Sunday 19 July 2015

Finding people

can be easy or difficult or even impossible.
There was one of those "human interest" pieces in the Guardian yesterday. It was about an Irish postman who had managed to deliver a letter with an arcane address.  Reading it through I realised the story was not quite as remarkable as it first appeared to be. Nevertheless is was amusing enough to write about delivering a letter to a PhD student from Queen's University to his home village based on nothing much more than his surname, his glasses and his student status at the university. It would be easy enough to do the same here.
But someone else I know is also looking for an old colleague. She has put out messages on Twitter and Facebook and looked at Friends Reunited and no doubt other things. (And, if you happen to be reading this and you know the whereabouts a Diana M Legg ex-army from Northampton please let me know. I will pass it on to my friend so she can invite her to the reunion.)
And the police are still looking for "a man with a suitcase" in an attempt to solve the violent murder of a child. Someone has to know. In all likelihood the person who dumped the suitcase was a stranger to the area. The man with the suitcase was noticed because people didn't know him. 
When we lived in rural communities people knew people. They knew where to find each other. The telephone was a "party" line.
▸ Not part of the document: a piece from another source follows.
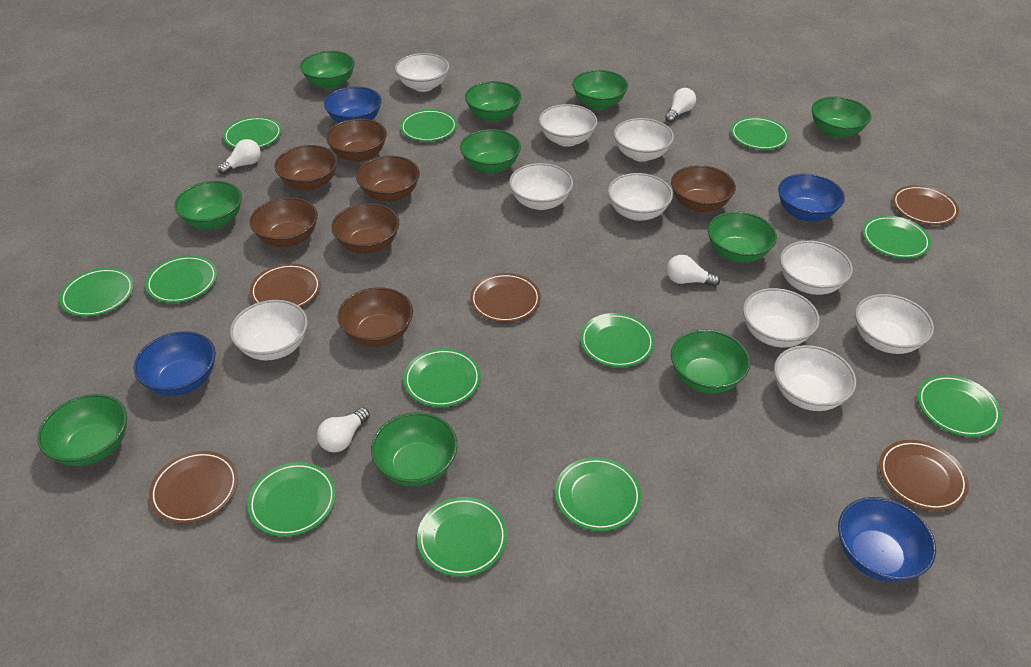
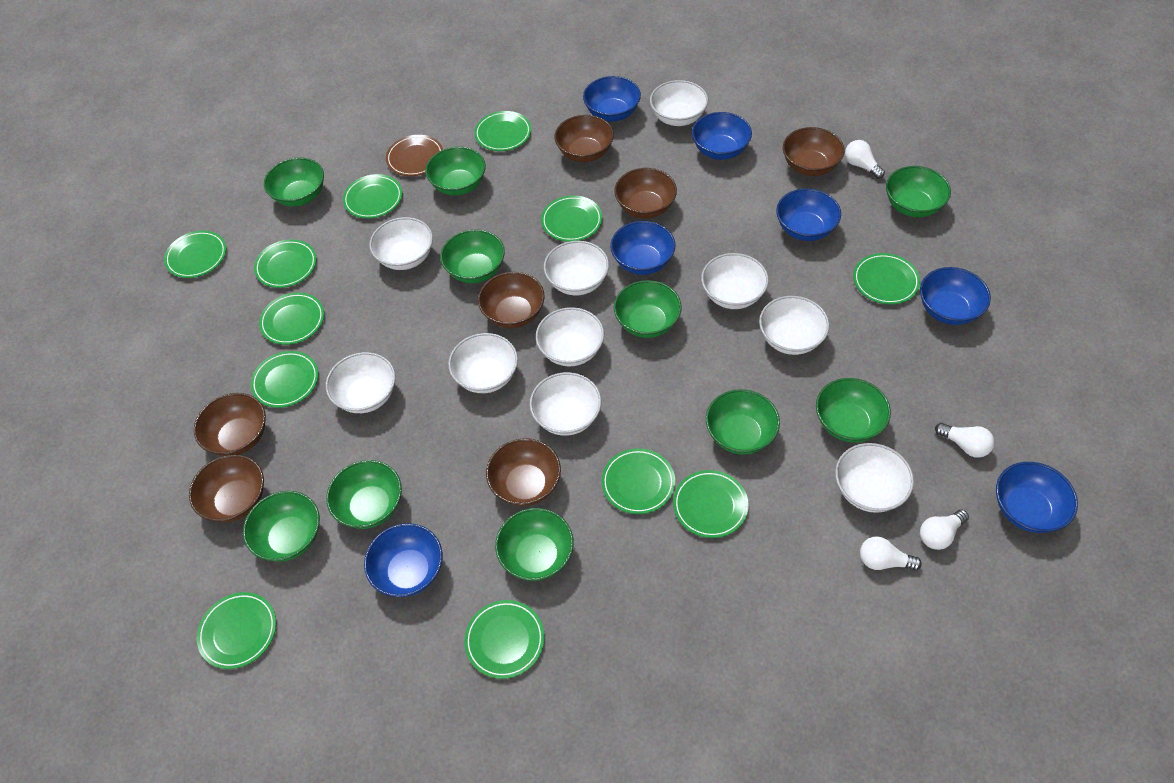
blue bowl: 4 -> 7
brown plate: 5 -> 1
The Postmaster was also the storekeeper. The switchboard was in the Post Office section of the shop right by the front door. He could tell at a glance whether X was talking to Y. He took messages and  passed them on. He wasn't one for listening in but he was also aware of the need for people to be safe. When an elderly man who lived alone didn't answer one morning he told the local policeman who went to investigate and probably saved his life. 
The telephone exchange in the next place was much the same. There was a bad accident along one of the roads lined with dairy farms. The farmer who came across it rang the post office and left the contact to emergency services to the postmaster first telling him to "tell A to get his big tractor down there with a tow rope". And A turned up on the tractor with the tow rope. 
The last rural community we lived in was on an island. The telephone system was connected to the mainland by an undersea cable. We saw a piece of this cable and it was big. My father could not hold his hands around it. It was also heavy. In the days before satellite communication it was the lifeline between  the island and the mainland. The exchange, on the coast, was semi-automatic by then but this did not stop people using the post office to exchange messages.
The island had a doctor but no vet. My father needed to call the doctor one because one of the teachers needed to have his finger stitched following an accident. It was a very nasty cut. My father rang the surgery but got the exchange. The doctor had switched her phone through to the exchange because the receptionist was also the nurse and she was elsewhere.
"I'll let her know. She's out your way seeing to a cow," my father was told.
An hour or so later she turned up at the school having dealt with the cow. She was still dressed for vet work - muddy boots and a khaki cotton coat - but stood in the staff room and put in the necessary stitches abruptly telling the young male teacher not to be "a wimp" when he yelped.
School had finished for the day and I had been sent in to make her a cup of tea. She gave me a stern look, "And you Cat, you will keep your mouth shut."
I did but I still marvelled at the way people were found.

1 comment:

Anonymous said...

I rang home one day and the lady on the exchange told me that it was a silly day to tring because it was golf day, and I should have known Mum was at golf! Another day she told me Mum wasn't at home, she was at the house across the street from the exchange, so put me through to that number instead. It was a great part of community service.